Gasoline and electricity prices grew at a slower year-on-year pace than in September while prices for food, air travel and property taxes rose more sharply, Statistics Canada said in a report on Friday.
Annual inflation held steady at 1.2 per cent, unchanged from September but above the 1.1-per-cent forecast by market players. The consumer price index rose 0.2 per cent in October from September.
Core inflation, which strips out gasoline and other volatile items, was unchanged from September at 1.3 per cent year-on-year. Market players had forecast 1.2 percent core inflation.
With price pressures holding below 2 percent since March, there is little pressure on the Bank of Canada to follow through on its warning that it may need to raise interest rates, a stance that has made it an outlier among major economies.
“It doesn’t really change the story - it’s really limited inflation pressure in Canada,” said Sal Guatieri, senior economist at BMO Capital Markets.
“It just reinforces the view that the Bank of Canada will remain on the sidelines for some time,” he said.
Canada’s primary securities dealers expect the bank to begin tightening monetary policy in the fourth quarter of next year, according to a Reuters poll last month.

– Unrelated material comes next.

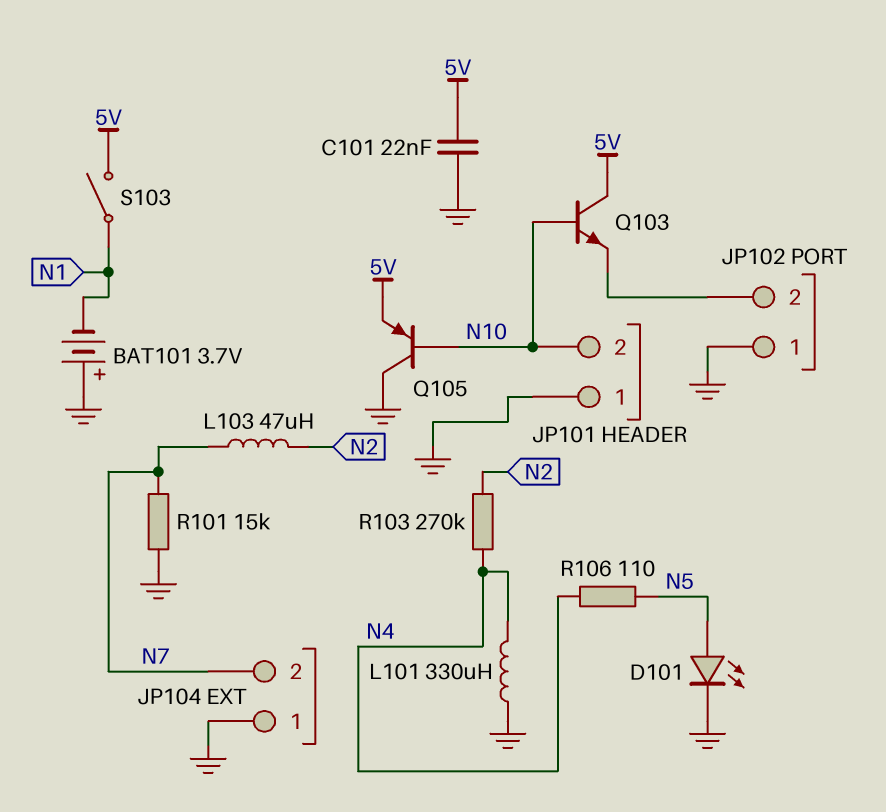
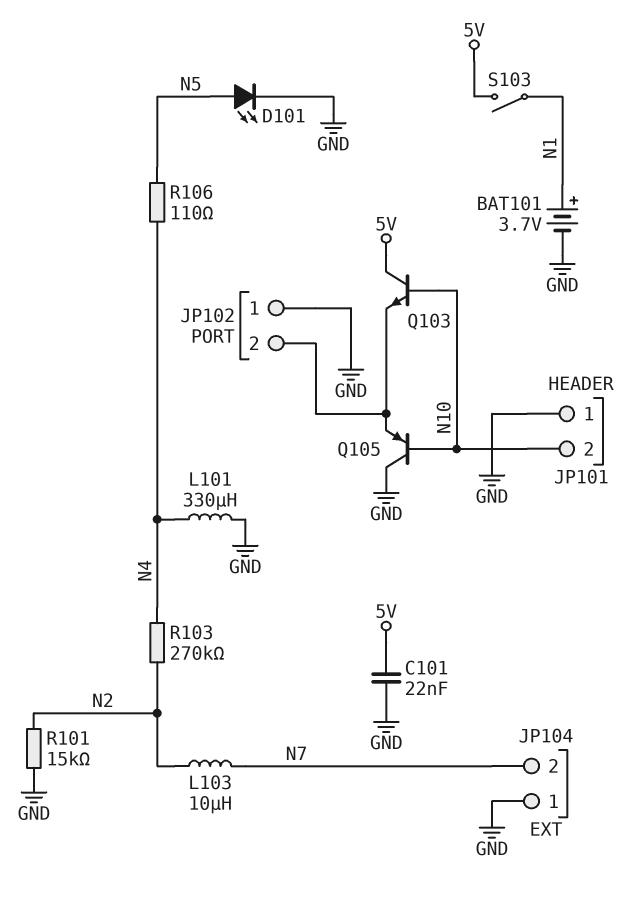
BAT101: 3.7V (plus GND, minus N1) -> 3.7V (plus N1, minus GND)
L103: 47uH (N2, N7) -> 10uH (N2, N7)
Q105: PNP (B N10, C GND, E 5V) -> PNP (B N10, C GND, E JP102/2)
R101: 15k (GND, N7) -> 15k (GND, N2)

But markets continue to price on a slight chance of a rate cut next year, according to yields on overnight index swaps which trade based on expectations for the policy rate.
Prices rose in all major components except clothing and footwear, Statscan said.
But energy prices helped keep inflation low as gas prices rose 4 percent in the year to October, easing from 4.7 percent in September. Electricity price gains slowed to 1.7 per cent year-on-year from 6 per cent. Natural gas fell 11.6 per cent after decreasing 14.2 per cent in the previous month.
Upward pressure on inflation came from food prices, which jumped 2 per cent from a year earlier compared with 1.6 per cent in September versus September 2011. Year-on-year price growth also sped up for air travel and property taxes.